3.2 Performance Comparison of Different Methods
As tabulated in Table 1, the method of (Wang et al., 2020) is directly based on ResNet34 network and tongue images for classification, and the distinguishing accuracy can reach 72.28%. After the weights initialization of ImageNet for the method of image (IPW), the accuracy can reach 79.40%. The method of (Li et al., 2019) can achieve the accuracy of 90.34% by extracting instance and using ResNet34 to directly classify. Using ResNet34 to extract deep features followed by using MiSVM classification in the method of instance MiSVM (Li et al., 2019) can further improve the performance, reaching 93.49%. Compared with the method of (Wang et al., 2020), the proposed method, and (Li et al., 2019) have achieved a large performance improvement, which may be due to our further extraction of the tongue tooth-marked informative area.
However, compared with (Li et al., 2019) using MiSVM classification, our performance is not better than it. The reason may be that after the instance is generated, they have performed manual screening to achieve higher performance. On the other hand, compared to the softmax classifier in the proposed end-to-end network, the classification performance of SVM may be better than using softmax classification in the absence of training data (Tang, 2013; Girshick, 2015). However, (Li et al., 2019) with SVM is not an end-to-end network, while the proposed method of optimizing the softmax classifier can simplify the training and test process (Girshick, 2015).
3.3 Performance Assessment of Candidate Region Proposal
For the method of generating candidate regions, we comparatively experimented with selective search (Uijlings et al., 2013), edges box (Zitnick and Dollár, 2014), convex defect detection (Li et al., 2019), and our method SRP. The definition of a candidate box is that if the number of edge contours that are completely contained in a box, then the target has a high probability in this box (Zitnick and Dollár, 2014). However, under the condition of tooth-marked tongue classification, it is difficult to frame the tooth-marked area with the method of (Zitnick and Dollár, 2014), because the tooth-marked area and the tongue are connected.
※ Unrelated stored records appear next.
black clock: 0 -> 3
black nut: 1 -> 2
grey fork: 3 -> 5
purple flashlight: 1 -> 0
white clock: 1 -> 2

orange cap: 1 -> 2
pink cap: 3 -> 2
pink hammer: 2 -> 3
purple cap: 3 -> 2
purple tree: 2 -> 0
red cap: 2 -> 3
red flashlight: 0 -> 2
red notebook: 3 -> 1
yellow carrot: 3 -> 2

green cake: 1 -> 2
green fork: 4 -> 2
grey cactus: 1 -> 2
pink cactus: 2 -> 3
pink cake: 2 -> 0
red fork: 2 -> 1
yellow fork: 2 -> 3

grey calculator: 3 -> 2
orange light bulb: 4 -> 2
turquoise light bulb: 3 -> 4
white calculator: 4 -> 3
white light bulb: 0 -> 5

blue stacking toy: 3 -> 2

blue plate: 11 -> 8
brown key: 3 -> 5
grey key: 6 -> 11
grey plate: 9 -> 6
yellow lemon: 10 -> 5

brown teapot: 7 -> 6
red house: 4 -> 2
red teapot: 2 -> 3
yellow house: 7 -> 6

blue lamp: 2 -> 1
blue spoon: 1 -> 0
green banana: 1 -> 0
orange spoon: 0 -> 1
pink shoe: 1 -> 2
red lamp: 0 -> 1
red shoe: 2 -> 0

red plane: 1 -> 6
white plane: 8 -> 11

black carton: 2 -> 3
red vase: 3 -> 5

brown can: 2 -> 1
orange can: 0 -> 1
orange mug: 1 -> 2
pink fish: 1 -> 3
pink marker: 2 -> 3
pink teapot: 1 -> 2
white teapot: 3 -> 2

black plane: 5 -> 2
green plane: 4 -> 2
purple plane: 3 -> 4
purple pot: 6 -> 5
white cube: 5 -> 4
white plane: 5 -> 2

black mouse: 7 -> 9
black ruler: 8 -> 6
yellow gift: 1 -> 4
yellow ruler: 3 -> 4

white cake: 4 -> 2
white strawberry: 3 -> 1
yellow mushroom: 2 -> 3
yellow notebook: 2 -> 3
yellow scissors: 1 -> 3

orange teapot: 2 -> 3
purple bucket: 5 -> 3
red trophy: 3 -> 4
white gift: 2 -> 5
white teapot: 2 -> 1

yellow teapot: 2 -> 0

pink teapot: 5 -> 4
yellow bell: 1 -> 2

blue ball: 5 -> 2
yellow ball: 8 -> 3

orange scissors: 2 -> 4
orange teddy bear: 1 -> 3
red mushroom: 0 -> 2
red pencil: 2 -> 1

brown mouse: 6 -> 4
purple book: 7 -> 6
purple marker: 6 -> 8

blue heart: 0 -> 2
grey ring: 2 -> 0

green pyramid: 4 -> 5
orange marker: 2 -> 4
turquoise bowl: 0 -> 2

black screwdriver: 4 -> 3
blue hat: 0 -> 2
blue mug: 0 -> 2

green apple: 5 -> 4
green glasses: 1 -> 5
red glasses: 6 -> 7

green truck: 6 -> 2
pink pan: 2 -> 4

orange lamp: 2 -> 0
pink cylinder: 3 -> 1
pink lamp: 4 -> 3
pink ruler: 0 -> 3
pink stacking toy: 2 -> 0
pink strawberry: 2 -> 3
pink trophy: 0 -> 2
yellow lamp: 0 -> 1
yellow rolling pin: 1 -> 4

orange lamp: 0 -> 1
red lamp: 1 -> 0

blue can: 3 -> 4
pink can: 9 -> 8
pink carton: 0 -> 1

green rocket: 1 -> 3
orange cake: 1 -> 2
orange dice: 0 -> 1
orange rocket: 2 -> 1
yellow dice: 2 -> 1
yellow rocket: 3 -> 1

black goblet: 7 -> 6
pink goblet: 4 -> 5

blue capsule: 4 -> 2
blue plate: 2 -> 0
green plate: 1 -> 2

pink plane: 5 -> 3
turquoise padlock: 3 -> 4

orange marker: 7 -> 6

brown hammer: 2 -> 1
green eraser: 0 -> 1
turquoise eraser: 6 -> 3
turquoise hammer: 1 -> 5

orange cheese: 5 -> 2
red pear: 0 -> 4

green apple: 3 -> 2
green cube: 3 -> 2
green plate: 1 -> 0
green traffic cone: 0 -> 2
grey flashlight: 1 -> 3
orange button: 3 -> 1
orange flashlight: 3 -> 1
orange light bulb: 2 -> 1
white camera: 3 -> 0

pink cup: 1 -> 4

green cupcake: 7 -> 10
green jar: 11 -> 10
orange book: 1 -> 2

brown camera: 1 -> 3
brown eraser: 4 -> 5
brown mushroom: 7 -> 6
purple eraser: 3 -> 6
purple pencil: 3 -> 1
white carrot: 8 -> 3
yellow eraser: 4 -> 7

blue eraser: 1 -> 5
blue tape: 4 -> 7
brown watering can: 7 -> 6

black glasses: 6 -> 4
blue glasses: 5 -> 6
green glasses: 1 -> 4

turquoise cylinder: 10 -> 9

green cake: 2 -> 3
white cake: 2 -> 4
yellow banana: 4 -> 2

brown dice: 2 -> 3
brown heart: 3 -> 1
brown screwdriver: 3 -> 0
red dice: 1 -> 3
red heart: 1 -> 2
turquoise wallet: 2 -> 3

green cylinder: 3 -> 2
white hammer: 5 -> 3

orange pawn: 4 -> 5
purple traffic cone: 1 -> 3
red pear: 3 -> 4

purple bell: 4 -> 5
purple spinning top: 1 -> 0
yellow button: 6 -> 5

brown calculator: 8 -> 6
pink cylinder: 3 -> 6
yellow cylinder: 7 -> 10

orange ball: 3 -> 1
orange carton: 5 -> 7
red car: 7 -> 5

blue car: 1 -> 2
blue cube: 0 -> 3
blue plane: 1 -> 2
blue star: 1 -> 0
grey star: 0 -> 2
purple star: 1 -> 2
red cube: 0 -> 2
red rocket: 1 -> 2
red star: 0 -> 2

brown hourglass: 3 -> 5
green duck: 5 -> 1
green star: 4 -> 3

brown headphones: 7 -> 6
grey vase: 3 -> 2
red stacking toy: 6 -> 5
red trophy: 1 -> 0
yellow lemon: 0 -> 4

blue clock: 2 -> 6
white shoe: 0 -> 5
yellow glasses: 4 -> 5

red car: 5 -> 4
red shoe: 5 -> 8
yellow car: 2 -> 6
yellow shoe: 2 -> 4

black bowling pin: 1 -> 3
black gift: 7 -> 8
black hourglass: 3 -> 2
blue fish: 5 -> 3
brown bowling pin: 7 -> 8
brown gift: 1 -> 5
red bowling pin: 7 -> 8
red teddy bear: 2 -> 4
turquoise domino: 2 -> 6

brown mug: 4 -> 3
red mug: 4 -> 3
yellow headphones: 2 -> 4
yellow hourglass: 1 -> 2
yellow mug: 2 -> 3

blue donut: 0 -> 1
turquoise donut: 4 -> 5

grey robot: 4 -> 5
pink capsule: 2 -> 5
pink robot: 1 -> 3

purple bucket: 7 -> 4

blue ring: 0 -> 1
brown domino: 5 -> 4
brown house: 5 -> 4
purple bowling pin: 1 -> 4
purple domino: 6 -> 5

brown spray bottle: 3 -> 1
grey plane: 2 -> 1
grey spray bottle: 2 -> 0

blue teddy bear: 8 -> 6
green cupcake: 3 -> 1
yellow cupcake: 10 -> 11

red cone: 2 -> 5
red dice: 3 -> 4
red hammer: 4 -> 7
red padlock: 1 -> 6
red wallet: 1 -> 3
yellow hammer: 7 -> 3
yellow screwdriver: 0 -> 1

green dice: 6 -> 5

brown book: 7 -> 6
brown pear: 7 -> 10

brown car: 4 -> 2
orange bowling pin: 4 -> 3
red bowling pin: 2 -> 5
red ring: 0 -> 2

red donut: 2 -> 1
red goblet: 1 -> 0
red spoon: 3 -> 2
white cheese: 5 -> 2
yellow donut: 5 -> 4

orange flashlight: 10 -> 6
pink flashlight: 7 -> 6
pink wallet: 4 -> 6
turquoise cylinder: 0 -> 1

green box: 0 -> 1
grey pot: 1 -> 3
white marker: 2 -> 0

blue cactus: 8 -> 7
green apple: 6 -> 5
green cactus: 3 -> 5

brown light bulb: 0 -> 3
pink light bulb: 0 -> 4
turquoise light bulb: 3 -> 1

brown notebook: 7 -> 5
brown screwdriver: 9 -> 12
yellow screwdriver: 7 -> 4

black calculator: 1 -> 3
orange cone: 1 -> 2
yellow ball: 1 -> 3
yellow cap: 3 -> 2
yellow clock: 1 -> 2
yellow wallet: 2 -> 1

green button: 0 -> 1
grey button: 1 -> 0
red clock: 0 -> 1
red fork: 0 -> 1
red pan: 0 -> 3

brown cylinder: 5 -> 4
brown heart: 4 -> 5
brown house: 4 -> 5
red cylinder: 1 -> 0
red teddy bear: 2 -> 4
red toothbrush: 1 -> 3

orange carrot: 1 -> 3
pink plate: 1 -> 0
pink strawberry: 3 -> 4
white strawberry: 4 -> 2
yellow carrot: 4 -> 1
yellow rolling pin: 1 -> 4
The proposed method and (Li et al., 2019) both use the prior knowledge of tooth marks. According to observations, the tooth-marked tongue does have convex defects on the edge of the tongue. Convexity detection can be used to frame the area, but the non-tooth marked tongue convexity area is not obvious, and it is difficult to achieve the unity of tooth-marked and non-tooth marked tongues.
Figure 7 shows the comparison of candidate regions of different candidate region generation methods. The method (Uijlings et al., 2013) in Figure 7A can generate a large number of candidate frames, but there are many invalid candidate regions, and the candidate regions overlap seriously. The method (Li et al., 2019) in Figure 7B is very good in selecting the tooth-marked candidate areas, but the convex defect of the tongue tip will be detected, and the part of the tongue tip is not the informative area for the identification of the tooth mark, so it needs to be manually screened and removed later. In our method in Figure 7C, it can efficiently select the informative area for the identification of tooth marks.
FIGURE 7. Generation of different candidate region proposal methods. (A) Selective search (Uijlings et al., 2013), (B) convex defect detection (Li et al., 2019), (C) SPR (ours). Note that the yellow box is the candidate box of the tooth mark region generated by different methods.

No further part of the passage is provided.